L’article interroge la qualité croissante des logiciels et l’impact de l’IA sur leur fiabilité, dans un contexte marqué par des failles de sécurité fréquentes et des fuites de données. L’auteur souligne que les vulnérabilités (CVE) ont fortement augmenté depuis 2017, attribuant cette hausse à des facteurs comme la pression des mises à jour quotidiennes, l’expansion du numérique et l’intensification des cyberattaques, plutôt qu’à l’IA. Il relativise cependant ce lien, notant que les CVE reflètent aussi une meilleure détection des bugs et une industrie cyber en croissance.

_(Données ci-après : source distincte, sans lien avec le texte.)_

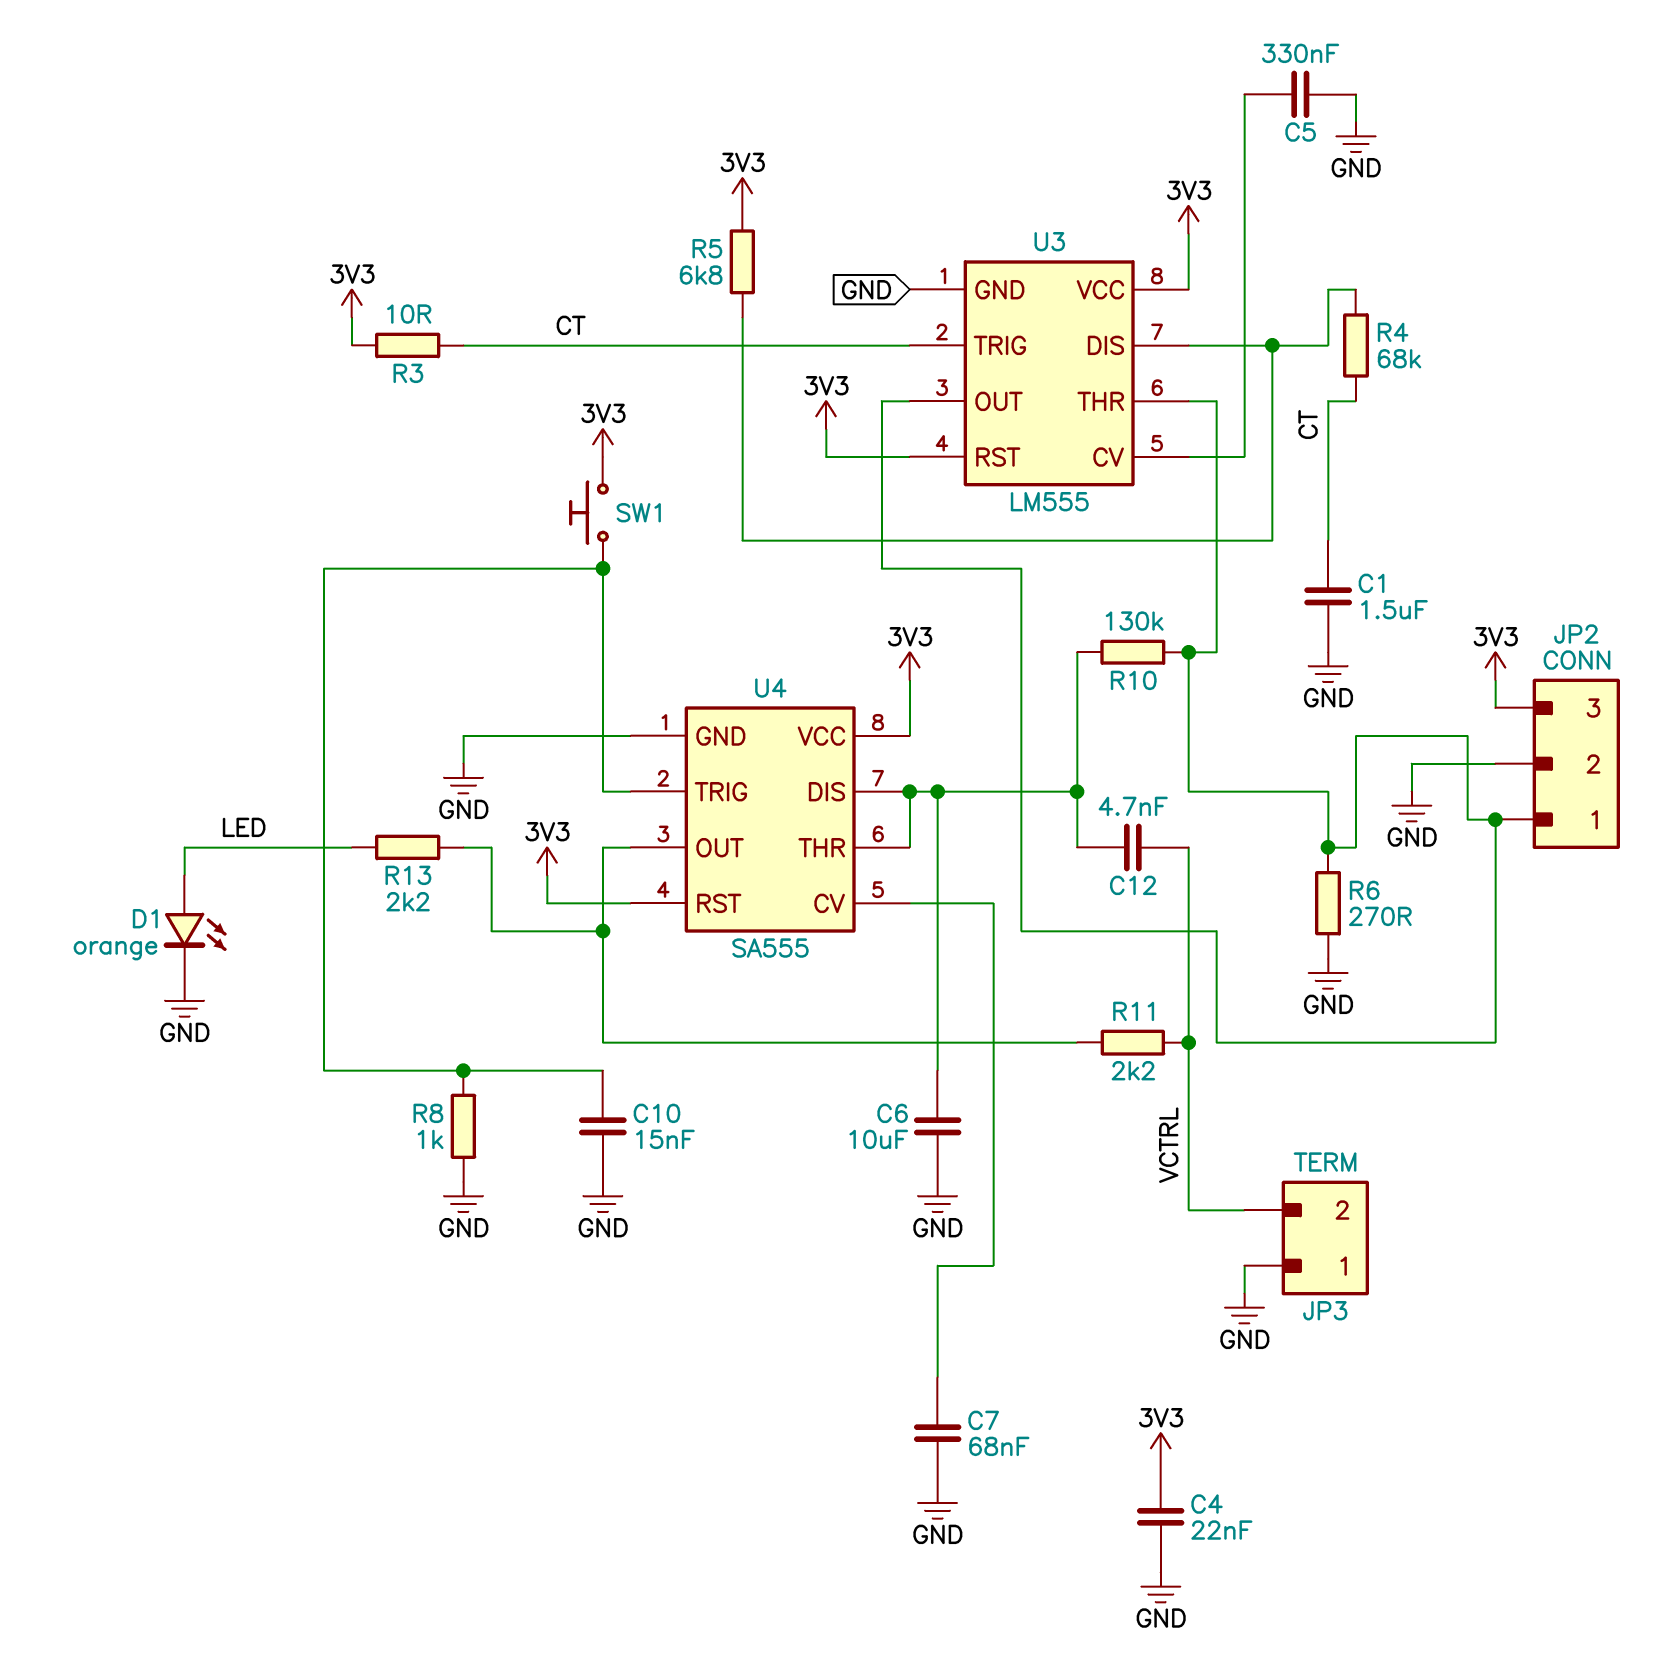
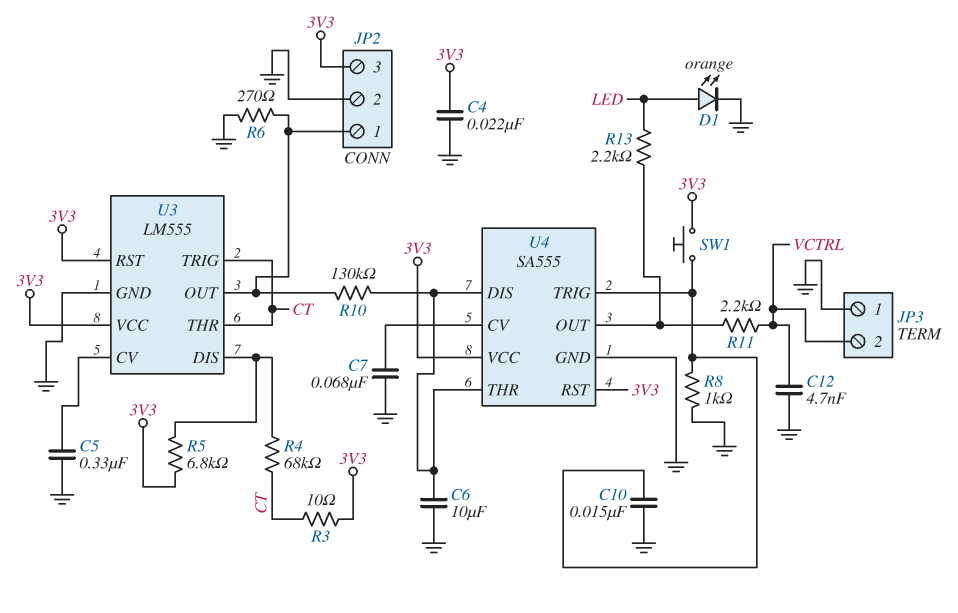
C1: 1.5uF (CT, GND) -> none
C12: 4.7nF (U4/DIS, VCTRL) -> 4.7nF (GND, VCTRL)
U3 pin THR: JP2/1 -> CT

L’auteur évoque des exemples concrets, comme des failles majeures chez GitHub ou des attaques contre des institutions françaises, pour illustrer la dégradation perçue de la qualité logicielle. Il critique l’idée selon laquelle l’IA serait la principale responsable, soulignant que la baisse de fiabilité précède son adoption massive et s’explique davantage par des enjeux économiques et géopolitiques.
Enfin, l’article aborde la perception selon laquelle l’IA accélérerait la production de "code de merde", une idée que l’auteur juge exagérée. Il conclut que la qualité des logiciels dépend davantage des pratiques de développement et des pressions du marché que de l’IA, tout en reconnaissant que cette dernière pourrait aggraver certains problèmes si mal utilisée.